Soul Care for Difficult Times

Even if you are not directly impacted by the economic turbulence, political unrest, or unsettling climate change, we are all affected by the fear and uncertainty that is in the air.  Life keeps showing us that there are no guarantees and that answers can’t be found ‘out there.’  Where can we find peace of mind?  The soul, our deepest essence, is a wonderful place to turn to for security and fulfillment.  I think our souls may be smiling these days because more and more of us are turning in that direction.  The ego’s losses are often the soul’s greatest gain.  Here are some tools and ideas for soul care in these challenging times.

Acknowledge your fear, hurt or sadness

We often think that giving attention to painful feelings means we’ll become consumed by them.  It’s actually the resistance to feelings that keeps us stuck and has us acting out in self-sabotaging ways.  For example, instead of acknowledging the fear that’s a result of watching the value of your 401K decrease substantially, do you turn to the cookie jar, computer, or ‘Law and Order’ reruns to escape your discomfort?  A good question to ask yourself is “How do I distract myself from feeling?”

Feeling leads to healing.  When we let ourselves experience the natural expressions of anger or sorrow that accompany loss or other disruptions in our lives, we become more connected.  We feel our humanness. We become available to all of ourselves.  Journaling is a wonderful way to express and process emotions.   You can let your anger spill onto the page until, at that sitting, you’ve ‘said it all.’ Then you can use your journal to write about what you are learning from the experience that activated your feelings and consider changes you can make that will move you in a positive direction.

Create a ‘Soul Nourishment Toolkit’

If you feed your soul what it deeply needs, it will nourish you with joy, fulfillment and peace of mind.  Make a list of soul friends, sacred places and life-affirming activities.  Who makes your heart sing?  Who believes in you? Write the names of people you trust and those who have your best interests at heart.  Think about who supports you in being true to yourself.  These are your soul friends. Consider where you feel alive and centered.  Think about the places both in and outside of your home that nourish your soul.  If a certain corner of your bedroom or the open space nearby are like sanctuaries for you, go there often.  What activities contribute to your well-being?  In addition to the activities you’re already aware of, like baking, running or playing the guitar, list other activities that you sense could be fun or nurturing, e.g. going to the museum, the beach, or spending a couple of hours at a used bookstore.  Remember: what you feed, grows!

Let intuition guide you

As the voice of your soul, intuition, like spirit, is available at all times.  Your inner wisdom can guide you in everything from finding parking places to knowing what job is truly right for you.  It can assist you in discovering your life’s meaning and purpose.
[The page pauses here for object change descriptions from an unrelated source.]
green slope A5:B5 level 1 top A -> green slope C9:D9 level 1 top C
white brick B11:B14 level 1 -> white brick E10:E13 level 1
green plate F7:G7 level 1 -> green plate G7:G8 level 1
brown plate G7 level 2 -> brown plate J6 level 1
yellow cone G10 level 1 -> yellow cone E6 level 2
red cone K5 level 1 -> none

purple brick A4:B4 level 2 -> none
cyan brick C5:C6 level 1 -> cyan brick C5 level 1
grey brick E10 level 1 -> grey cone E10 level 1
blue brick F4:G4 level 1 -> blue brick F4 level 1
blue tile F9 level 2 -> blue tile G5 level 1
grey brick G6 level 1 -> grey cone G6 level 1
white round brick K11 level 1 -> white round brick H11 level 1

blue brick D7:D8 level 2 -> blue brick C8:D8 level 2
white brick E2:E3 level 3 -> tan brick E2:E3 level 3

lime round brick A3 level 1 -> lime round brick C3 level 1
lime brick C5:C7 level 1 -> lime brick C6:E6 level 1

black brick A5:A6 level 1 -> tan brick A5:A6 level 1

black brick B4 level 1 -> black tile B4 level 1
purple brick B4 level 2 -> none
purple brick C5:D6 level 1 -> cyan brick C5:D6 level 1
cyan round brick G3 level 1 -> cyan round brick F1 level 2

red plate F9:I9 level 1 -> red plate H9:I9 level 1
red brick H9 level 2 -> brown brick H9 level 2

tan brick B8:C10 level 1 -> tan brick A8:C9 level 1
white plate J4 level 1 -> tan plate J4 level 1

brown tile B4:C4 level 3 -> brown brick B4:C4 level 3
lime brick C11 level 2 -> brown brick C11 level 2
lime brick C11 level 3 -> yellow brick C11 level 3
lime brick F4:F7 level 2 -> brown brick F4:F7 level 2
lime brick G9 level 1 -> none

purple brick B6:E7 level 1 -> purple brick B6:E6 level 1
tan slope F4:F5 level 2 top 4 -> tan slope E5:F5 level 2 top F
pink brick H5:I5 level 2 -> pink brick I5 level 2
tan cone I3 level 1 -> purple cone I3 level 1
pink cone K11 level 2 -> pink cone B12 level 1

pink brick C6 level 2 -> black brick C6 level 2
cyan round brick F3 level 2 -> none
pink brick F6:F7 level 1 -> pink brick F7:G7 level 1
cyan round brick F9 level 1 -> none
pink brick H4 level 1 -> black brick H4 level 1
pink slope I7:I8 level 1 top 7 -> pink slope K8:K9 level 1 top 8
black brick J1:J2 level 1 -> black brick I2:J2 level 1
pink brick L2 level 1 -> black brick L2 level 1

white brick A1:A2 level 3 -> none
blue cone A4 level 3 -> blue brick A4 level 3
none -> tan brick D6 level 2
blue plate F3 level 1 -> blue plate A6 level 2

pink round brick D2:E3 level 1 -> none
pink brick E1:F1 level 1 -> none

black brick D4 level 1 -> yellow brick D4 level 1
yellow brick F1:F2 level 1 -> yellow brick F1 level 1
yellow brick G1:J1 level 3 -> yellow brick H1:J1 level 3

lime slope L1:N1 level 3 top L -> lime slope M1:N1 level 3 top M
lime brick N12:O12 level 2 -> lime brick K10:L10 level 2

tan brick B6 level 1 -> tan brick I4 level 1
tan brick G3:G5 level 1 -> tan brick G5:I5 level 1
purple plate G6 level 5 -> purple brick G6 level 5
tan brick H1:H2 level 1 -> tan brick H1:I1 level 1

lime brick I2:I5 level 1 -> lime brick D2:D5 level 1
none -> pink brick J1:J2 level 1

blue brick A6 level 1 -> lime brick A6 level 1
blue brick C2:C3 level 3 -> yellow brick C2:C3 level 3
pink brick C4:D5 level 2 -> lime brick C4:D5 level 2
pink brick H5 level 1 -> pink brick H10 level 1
Your inner knowing can help you spot opportunities, make informed decisions and avoid potential mistakes in all areas of your life.

As you go through the day, pause for a few minutes and check in with your soul.  Become quiet, let your attention shift inside and ask your intuition, What is ‘right action’ in this situation?  What’s the best way to overcome this obstacle? How can I have a positive impact on myself and others at work today?

Balance self care with care for others

As Emily Dickinson said, “If I can stop one heart from breaking, I shall not live my life in vain.”  Caring for others can take many forms:  offering reassuring words to someone who is going through a separation or divorce, comforting a crying child, volunteering at the humane society or a battered women’s shelter, or helping with voter registration.  One of the reasons that twelve step programs are so effective in the healing of addictions is that an integral part of twelve step recovery work is helping others.  A recovery maxim is ‘in order to keep it, you need to give it away.’  Every act of kindness helps to heal our own hearts and brings us one step closer to the world of peace and cooperation that we all long for.